For dependants of the deceased, a superannuation death benefit can be paid out:

  • As a lump sum
  • As death benefit income streams that are retained in the superannuation system, or
  • A combination of the two.

Based on previously issued ATO public guidance materials, industry participants have inferred that on the expiration of the ‘death benefit period’, the spouse of a deceased member is able to commute a death benefit income stream and retain this amount as their own accumulation interest in the fund, or in another fund, without the need to immediately cash-out that benefit.

The ‘death benefit period’ is the latest of:

  • 6 months after the death of the deceased person; and
  • 3 months after the grant of probate of the deceased member’s will or letters of administration of the deceased member’s estate.

The ATO’s view is that the commutation of the pension by a spouse of a deceased member’s death benefit income stream does not change the trustee(s) requirement to payout the deceased member’s superannuation interest as soon as practicable.

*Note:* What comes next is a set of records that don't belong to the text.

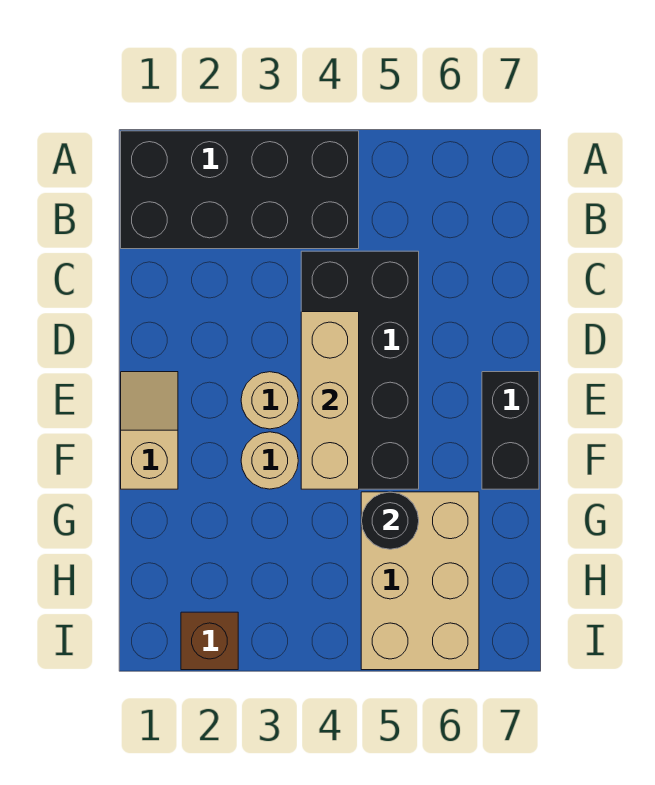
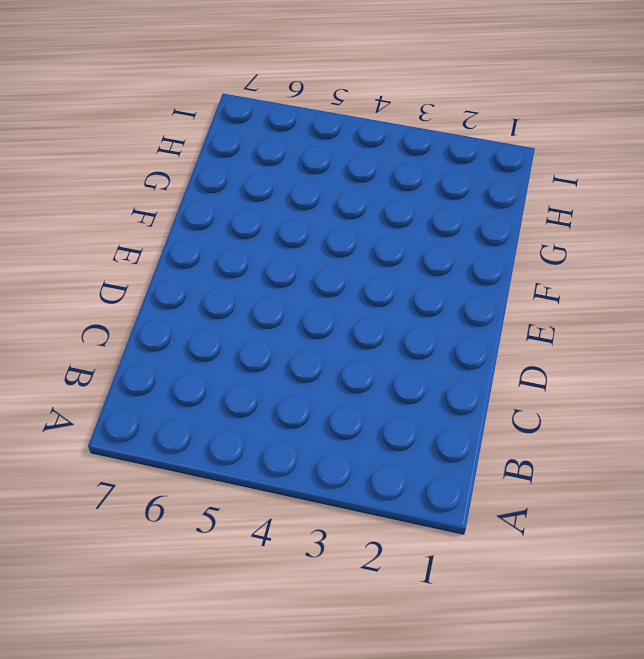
none -> black brick A1:B4 level 1
none -> black brick C4:F5 level 1

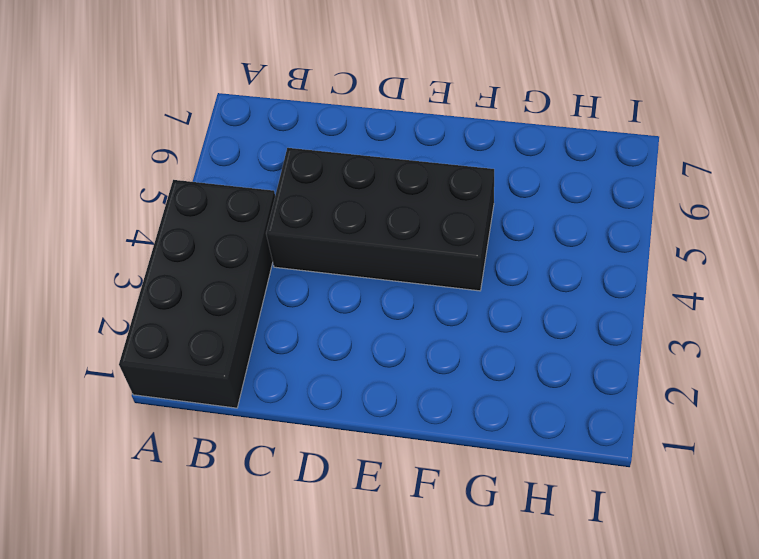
none -> tan slope E1:F1 level 1 top F
none -> tan round brick E3 level 1

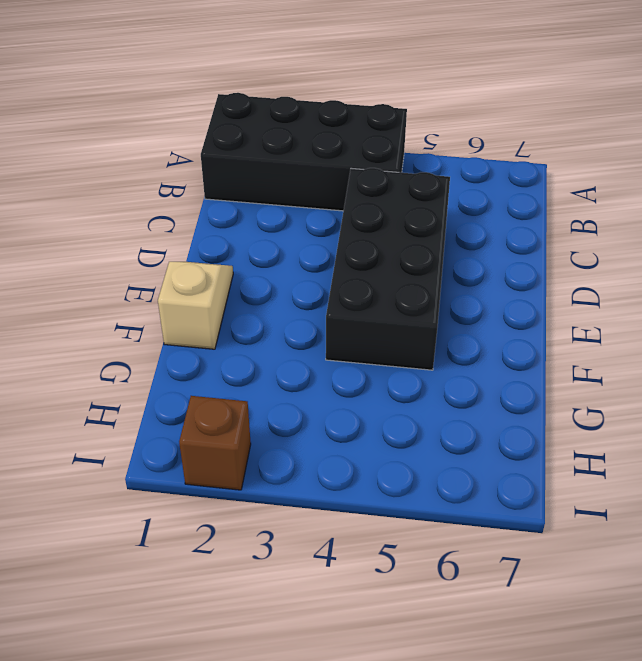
none -> tan round brick E3 level 1
none -> black brick E7:F7 level 1

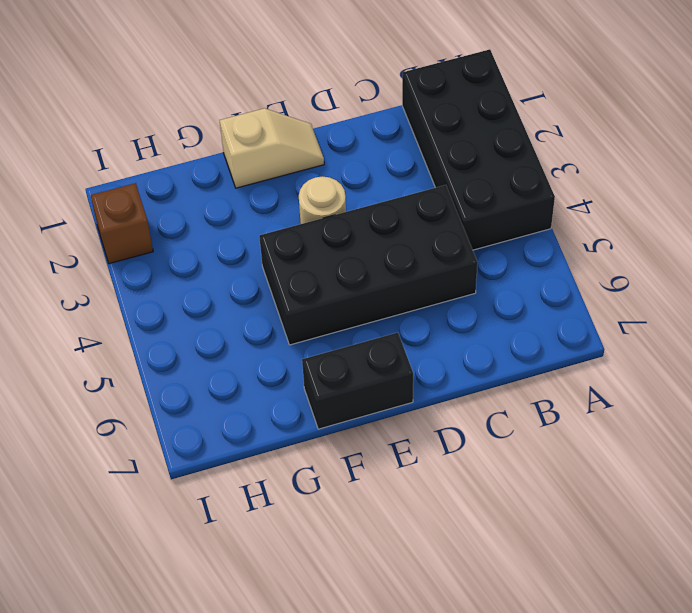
none -> tan round brick F3 level 1
none -> tan brick G5:I6 level 1

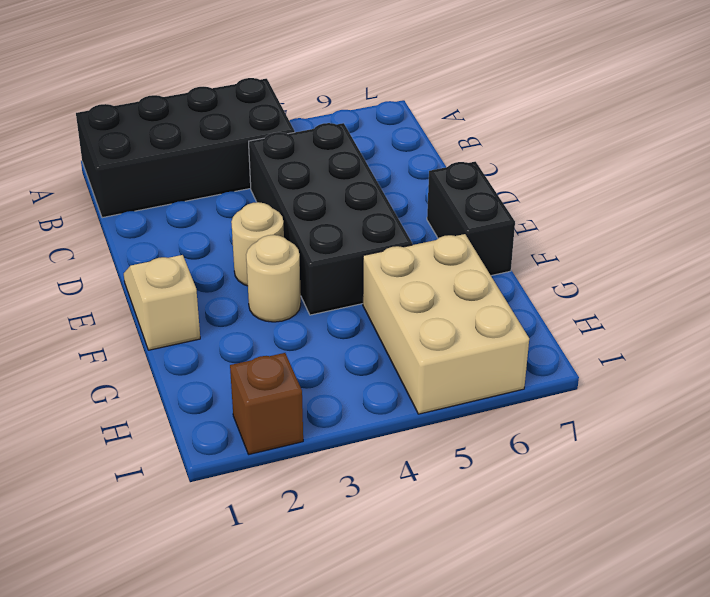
none -> tan brick D4:F4 level 2
none -> black round brick G5 level 2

This means that if the death benefit income stream is commuted, the trustee(s) must immediately pay out the deceased member’s death benefit as a lump sum or as a new death benefit income stream. The requirement to have paid out the benefit is not satisfied if the spouse retains this amount in the accumulation phase of the fund, or is rolled over and retained in the accumulation phase of another fund.

ATO compliance approach

Recognising the practical difficulties that many funds will face in identifying and paying out superannuation death benefits if they were now required to apply the ATO’s position, the ATO will not apply compliance resources to review whether a SMSF has complied with the cashing rules provided that:

  • The member of the SMSF was the spouse of the deceased on the deceased’s date of death; and
  • The commutation and roll-over of the death benefit income stream is made before 1 July 2017; and
  • The superannuation lump sum paid from the commutation is a member benefit for income tax purposes because it is being paid after the expiration of the death benefit period.

This approach only applies to death benefit income stream amounts that are commuted and transferred to the spouse’s accumulation phase interest before 1 July 2017.

Relevance to the $1.6 million transfer balance cap

The ATO’s compliance approach enables individuals, before 1 July 2017, to commute some or all of their superannuation income stream that comprises a death benefit income stream (which is outside the death benefit period), and retain this amount in the fund without fear of compliance action by the ATO. 

The ability to retain these amount in a superannuation fund is particularly relevant to individuals who may have superannuation income stream balances in excess of $1.6 million and who are required to commute the excess amount on or before 30 June 2017 to comply with the $1.6 million transfer balance cap. Rather than needing to withdraw any excess income stream amounts that relate to a death benefit income stream (which is outside the death benefit period), these amounts can be retained in the fund.  

Even though for many years this has been common industry practice, the ATO’s compliance approach provides important clarification and ‘peace of mind’ that the ATO will not, in these circumstances, be applying compliance resources to reviewing whether or not an SMSF has complied with the death benefit payment requirements.